Alla luce degli ultimi episodi di questa politica estiva chiaramontana che vanno dal blocco dell’utilizzo dell’avanzo d’amministrazione alle dimissioni del dott. Mario Bentivegna dall’incarico di presidente del Consiglio Comunale. Su tale questione il Sindaco Giuseppe Nicastro, secondo il suo punto di vista, ha inteso ripercorre tutto ciò che è successo in questi caldi mesi.

“Evidentemente l’approssimarsi delle prossime elezioni comunali ha determinato una fibrillazione inusuale in chi per quattro anni si è contraddistinto per un lungo dormire,interrotto da qualche intervento con il solo obiettivo di mettere in difficoltà l’amministrazione vigente. Io penso che i cittadini, come dimostrato alle elezioni comunali quattro anni fa, hanno ben chiaro da che parte sta la ragione e da che parte sta il torto.- dichiara il sindaco Nicastro – Certamente non riversano la loro fiducia in coloro i quali, maggioranza o opposizione, hanno tradito il mandato elettorale e per questo saranno puniti alle prossime consultazioni elettorali. Malgrado il taglio di 600.000 euro operato da Stato e Regione, in virtù delle economie effettuate negli anni e grazie all’applicazione  dell’avanzo di amministrazione, si era riuscito a garantire quanto negli anni precedenti prevedendo tra le altre cose: l’assistenza economica, il Piano regolatore generale, la copertura del palazzotto dello sport, la manutenzione delle strade, contributi alle società sportive e alla Consulta, le manifestazioni turistiche e sportive. – continua- Questi  sette consiglieri hanno interpretato il ruolo di consigliere comunale di opposizione solo ed esclusivamente per fare guerra all’amministrazione. Così facendo hanno dimenticato il loro ruolo primario è quello di dare un contributo alla amministrazione della città,  votando contro la proposta dell’amministrazione rendendo impossibile la realizzazione di quanto sopra indicato. Inoltre abbiamo sperato, dopo lo svolgimento del consiglio comunale del 22 luglio in  un ravvedimento che non c’è stato, neanche  dopo una  riunione  di capigruppo  appositamente convocata.

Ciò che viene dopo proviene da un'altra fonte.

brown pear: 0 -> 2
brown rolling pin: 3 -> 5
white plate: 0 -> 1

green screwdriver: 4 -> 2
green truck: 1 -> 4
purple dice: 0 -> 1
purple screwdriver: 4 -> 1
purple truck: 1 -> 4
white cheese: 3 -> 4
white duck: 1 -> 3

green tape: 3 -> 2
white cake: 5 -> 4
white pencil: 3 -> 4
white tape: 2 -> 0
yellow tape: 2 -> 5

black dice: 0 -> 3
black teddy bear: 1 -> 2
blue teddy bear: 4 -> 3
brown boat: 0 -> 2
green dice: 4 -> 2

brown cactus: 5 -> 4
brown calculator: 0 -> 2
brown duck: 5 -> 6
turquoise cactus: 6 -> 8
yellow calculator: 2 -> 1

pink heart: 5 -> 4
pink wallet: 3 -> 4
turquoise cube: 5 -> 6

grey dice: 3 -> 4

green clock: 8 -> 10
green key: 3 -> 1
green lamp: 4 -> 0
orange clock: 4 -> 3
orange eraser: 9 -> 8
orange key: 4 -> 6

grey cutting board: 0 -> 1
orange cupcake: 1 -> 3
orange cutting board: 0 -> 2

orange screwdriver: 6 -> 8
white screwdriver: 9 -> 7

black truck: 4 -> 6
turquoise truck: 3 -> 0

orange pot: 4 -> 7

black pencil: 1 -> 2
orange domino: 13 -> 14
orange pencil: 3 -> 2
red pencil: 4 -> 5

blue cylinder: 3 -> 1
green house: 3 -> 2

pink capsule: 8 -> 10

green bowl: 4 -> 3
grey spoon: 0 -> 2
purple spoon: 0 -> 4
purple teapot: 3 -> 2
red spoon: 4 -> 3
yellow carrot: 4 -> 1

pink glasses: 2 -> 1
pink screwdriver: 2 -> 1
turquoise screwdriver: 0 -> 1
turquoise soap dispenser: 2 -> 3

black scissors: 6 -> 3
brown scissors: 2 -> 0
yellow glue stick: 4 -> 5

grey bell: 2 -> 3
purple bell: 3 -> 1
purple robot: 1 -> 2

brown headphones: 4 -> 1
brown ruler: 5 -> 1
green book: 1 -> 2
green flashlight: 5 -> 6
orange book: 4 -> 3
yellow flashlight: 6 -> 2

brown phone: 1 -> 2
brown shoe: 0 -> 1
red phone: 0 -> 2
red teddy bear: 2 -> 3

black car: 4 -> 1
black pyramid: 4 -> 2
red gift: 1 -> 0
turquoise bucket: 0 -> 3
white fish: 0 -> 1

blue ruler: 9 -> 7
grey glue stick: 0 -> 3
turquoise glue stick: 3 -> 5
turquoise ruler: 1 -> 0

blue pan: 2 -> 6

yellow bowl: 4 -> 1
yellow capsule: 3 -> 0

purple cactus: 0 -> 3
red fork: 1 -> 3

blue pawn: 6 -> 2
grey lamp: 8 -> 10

Solo dopo abbiamo informato l’opinione pubblica con un manifesto dal titolo la Città umiliata. –conclude il sindaco- Questi sono i fatti il resto è aggrapparsi sugli specchi nel vano e goffo tentativo di giustificare un comportamento inqualificabile che i cittadini hanno già capito e censurato.”

L’amministrazione comunale ci tiene a sottolineare che contrariamente a quanto si vorrebbe far credere, ha subito e non ha alimentato nessuno scontro istituzionale. Inoltre sostiene che le responsabilità sono ben chiare e ricadono sulla testa di tutti.